USC quarterback Kedon Slovis drops back to pass against UCLA.
USC quarterback Kedon Slovis drops back to pass against UCLA.
(Robert Gauthier / Los Angeles Times)

The USC football team has much to prove after a pandemic-shortened season ended in bitter defeat in the Pac-12 title game.

With preseason camp set to begin on Friday, here are 10 players to watch as the Trojans prepare for the crossroads campaign that lies ahead:

QB Kedon Slovis

Entering his third season, Slovis stands at his own crossroads. He lost confidence in his arm as a sophomore and wasn’t nearly as sharp, even as he led USC to five straight wins and was named to the All-Pac-12 first team. Slovis’ trajectory is more of a question mark now than it was one year ago, when some thought he might emerge as the top quarterback in his class.

He still may. Slovis worked in the offseason with renowned throwing coach Tom House to tighten up his mechanics and improve his footwork.
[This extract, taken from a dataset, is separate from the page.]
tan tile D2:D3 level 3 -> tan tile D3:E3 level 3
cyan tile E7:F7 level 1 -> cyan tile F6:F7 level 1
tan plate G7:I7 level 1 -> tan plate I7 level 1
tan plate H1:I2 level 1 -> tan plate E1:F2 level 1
He assures his confidence has returned. “I feel like I’m in a really good place right now,” he said at Pac-12 media day last month.

He’ll need to stay there if USC hopes to find itself in place to win the Pac-12.

OT Courtland Ford

There’s no more pressing concern for USC at the outset of fall camp than its offensive front, and Ford is the biggest piece of that uncertain puzzle. The reviews from USC’s summer workouts have been glowing, and the fact that he’s already won the left tackle job is noteworthy. But outside of one spot start as a freshman, we haven’t seen Ford prove anything yet.

At 6-foot-6, 305 pounds, Ford looks like a prototypical mauling left tackle. USC desperately needs him to play like one come September.